The bond’s structure is amortising rather than bullet, a feature that aligns debt service with the project’s contracted revenue profile and reduces refinancing risk over time. Investors typically assign a premium to such profiles when backed by long-term power purchase agreements and stable regulatory regimes. In this case, the Al Dhafrah PV2 plant sells power under long-dated arrangements to the Abu Dhabi grid, benefiting from the emirate’s clear renewables policy and creditworthy offtake framework.
Pricing at T+100 bps places the deal among the tightest spreads achieved by a project-level green bond from the region with comparable tenor and amortisation, according to bankers involved in Gulf infrastructure finance. The coupon and yield at 5.794% compare favourably with other long-dated dollar issuance from utilities and infrastructure names, particularly when adjusted for the bond’s green label and predictable cash flows. The tightening from guidance signalled confidence that the order book could absorb a lower spread without compromising secondary performance.
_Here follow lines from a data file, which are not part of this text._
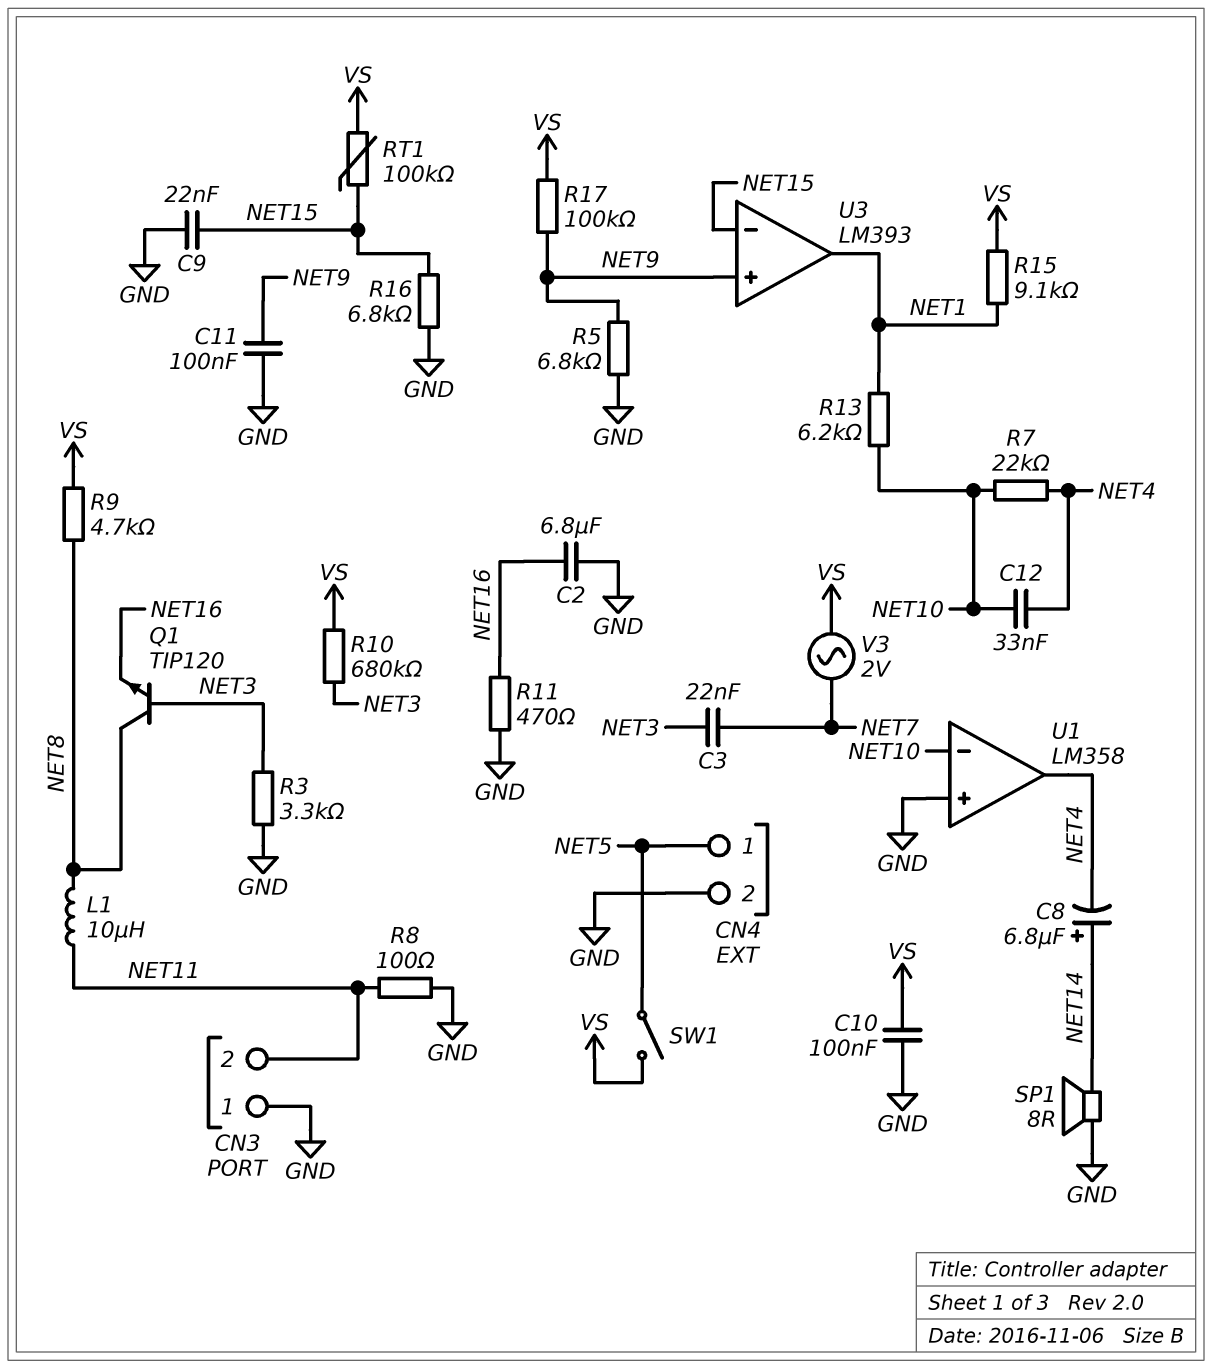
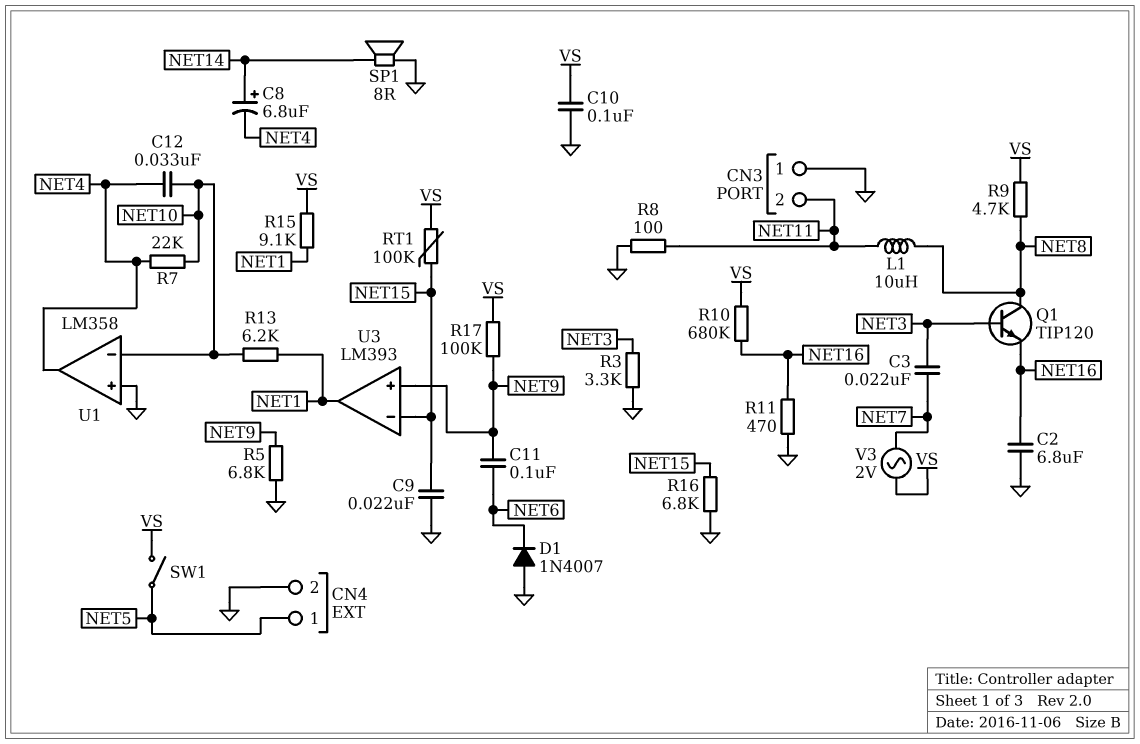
C11: 100nF (GND, NET9) -> 100nF (NET6, NET9)
D1: none -> diode 1N4007 (A GND, K NET6)
R10: 680k (NET3, VS) -> 680k (NET16, VS)

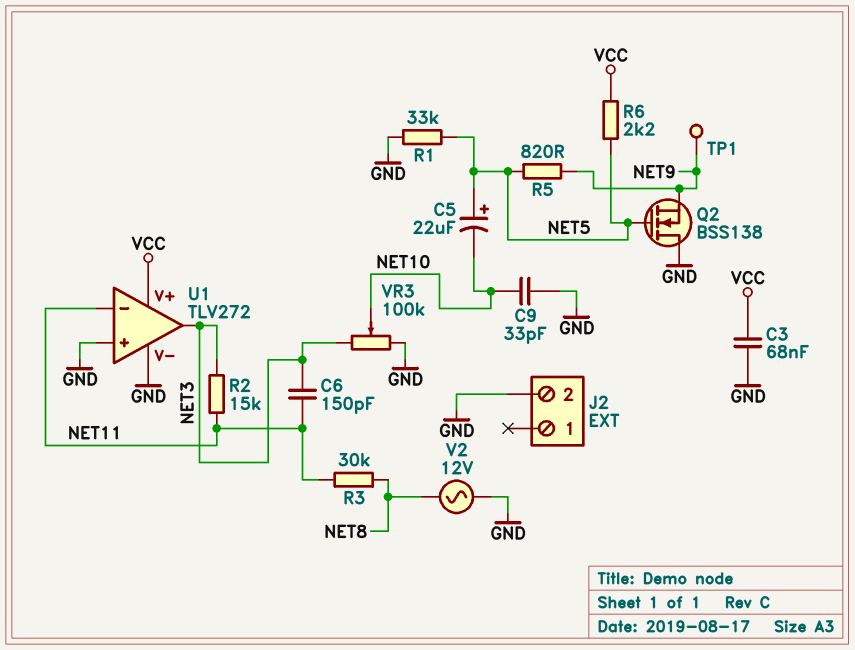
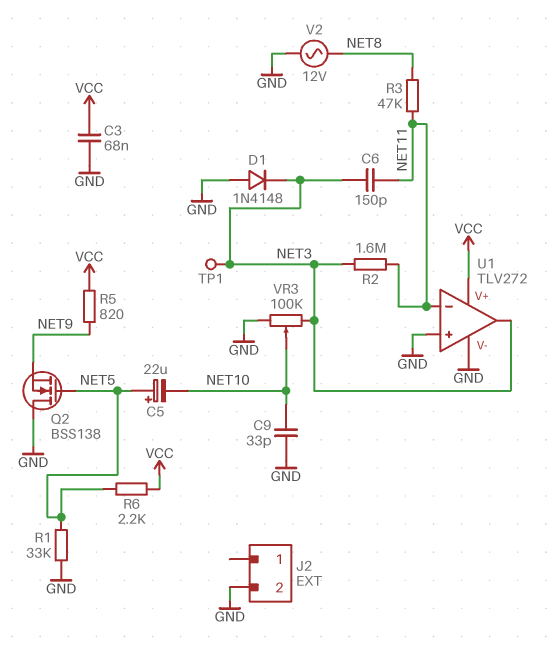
D1: none -> diode 1N4148 (A GND, K NET3)
R2: 15k (NET3, NET11) -> 1.6M (NET3, NET11)
R3: 30k (NET8, NET11) -> 47k (NET8, NET11)
R5: 820 (NET5, NET9) -> 820 (NET9, VCC)
TP1: test point (NET9) -> test point (NET3)

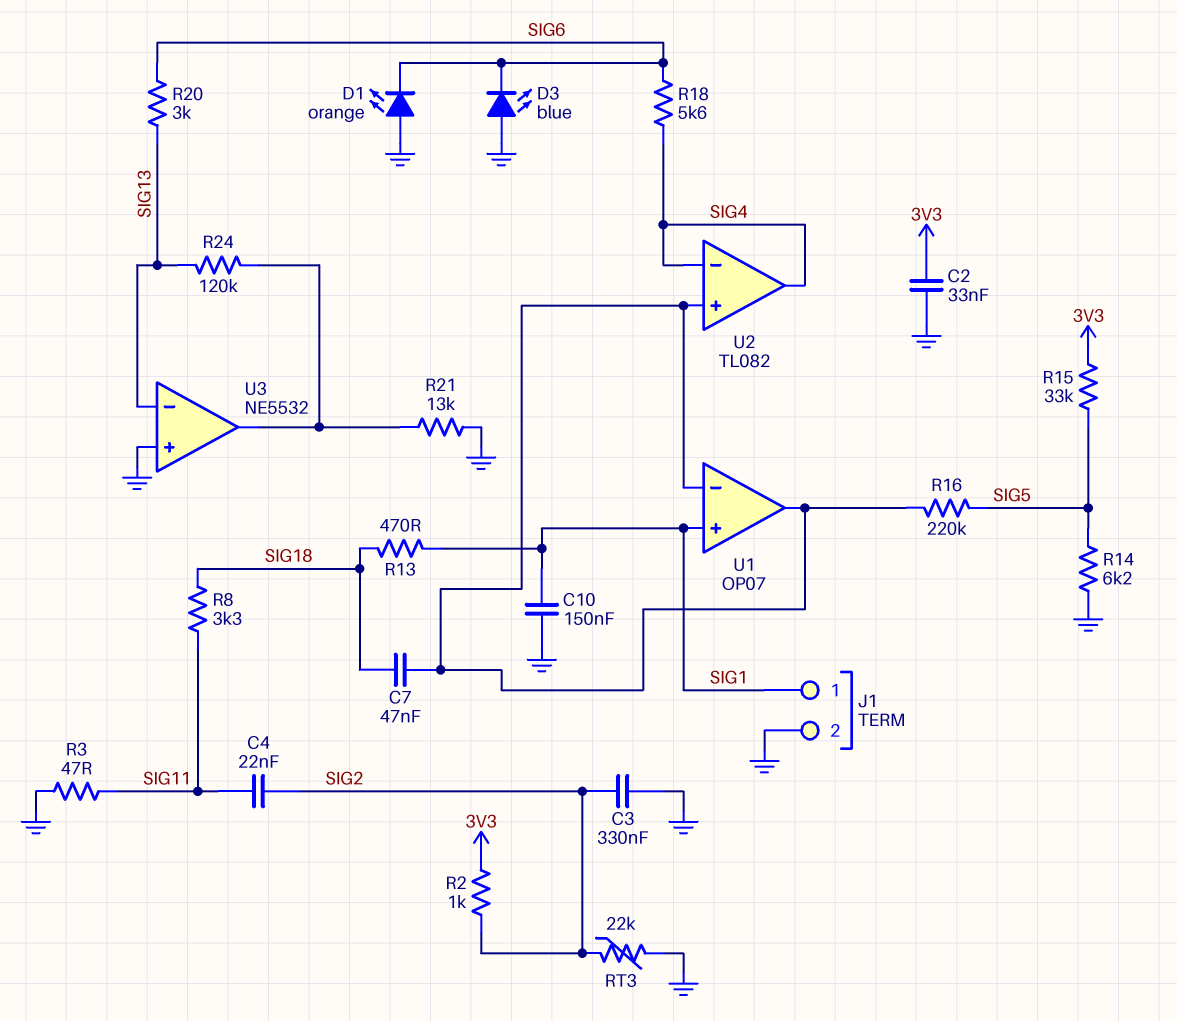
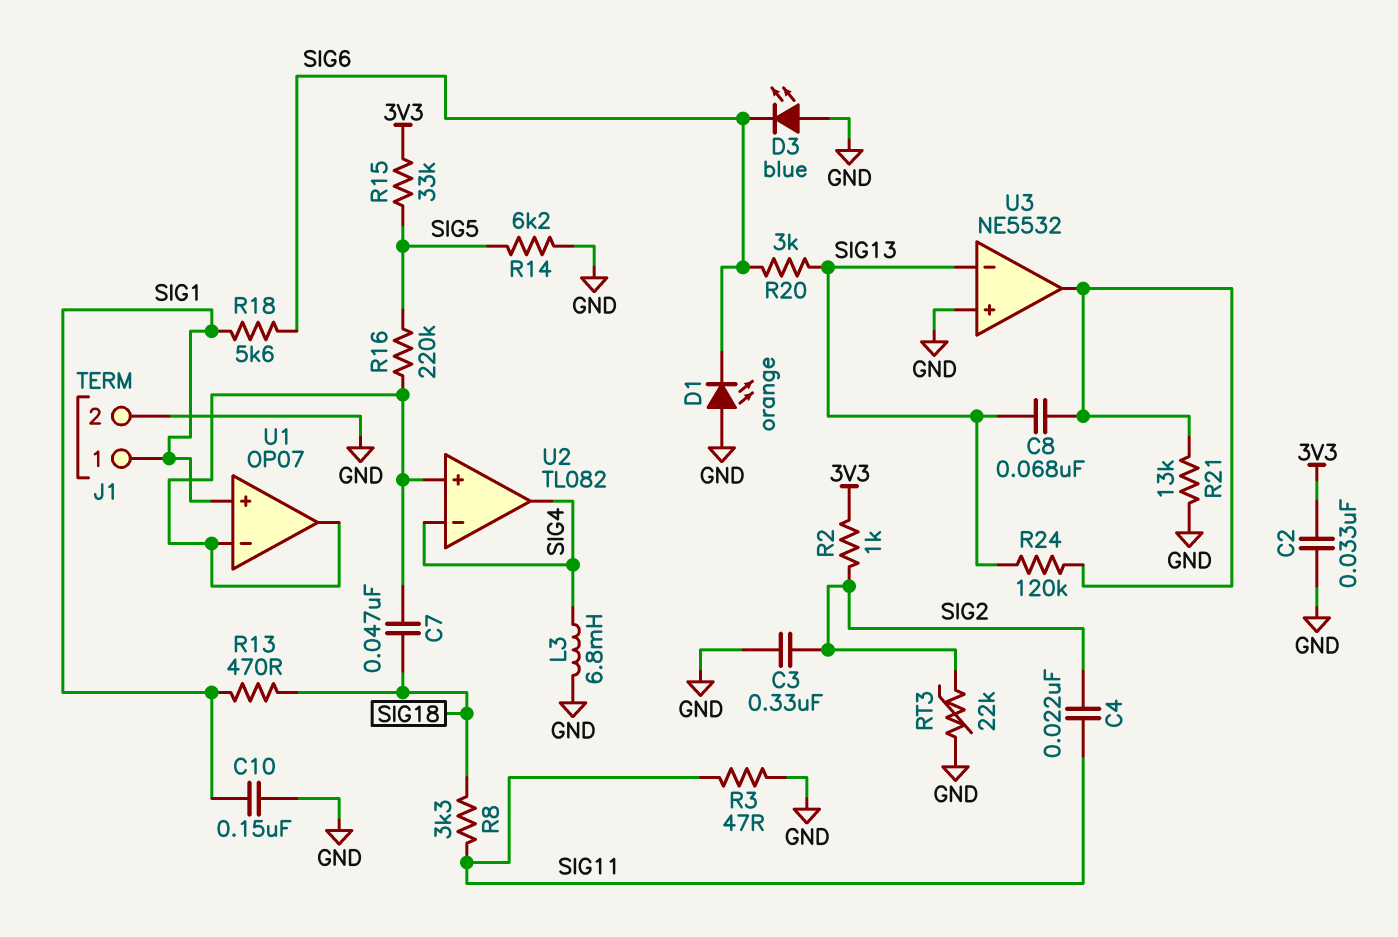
C8: none -> 68nF (SIG13, U3/out)
L3: none -> 6.8mH (GND, SIG4)
R18: 5.6k (SIG4, SIG6) -> 5.6k (SIG1, SIG6)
Abu Dhabi has accelerated investment in large-scale solar as part of its broader energy transition strategy, pairing rapid capacity additions with financing structures designed to attract global capital. The Al Dhafrah PV2 project has been central to that approach, delivering utility-scale generation at competitive tariffs and helping diversify the emirate’s power mix. The bond’s long weighted average life mirrors the asset’s operating horizon, a feature that resonated with pension funds and insurers seeking duration, as well as with dedicated green and sustainable investors.
The green designation requires proceeds to be allocated to eligible environmentally beneficial activities, with reporting commitments around use of proceeds and impact metrics. Such frameworks have become standard in Gulf issuance, helping issuers broaden their investor base while reinforcing transparency expectations. Investors said the clarity around allocation and reporting, combined with the asset’s operational status, reduced execution risk compared with construction-phase financings.
Broader market conditions also played a role. While volatility in global rates has persisted, credit spreads for high-quality infrastructure have shown resilience, particularly for assets with contracted revenues and government-linked offtakers. The transaction’s success suggests appetite for Gulf renewables risk remains robust, even as investors remain selective on leverage and structure. The amortising profile, long WAL and green label together provided a combination that many accounts find difficult to replicate elsewhere.
For Abu Dhabi, the deal adds another reference point for pricing long-dated, project-backed green bonds and reinforces the emirate’s standing as a repeat issuer capable of executing at scale. It also highlights how solar assets have matured from niche investments into mainstream infrastructure plays that can support large, long-tenor capital markets funding.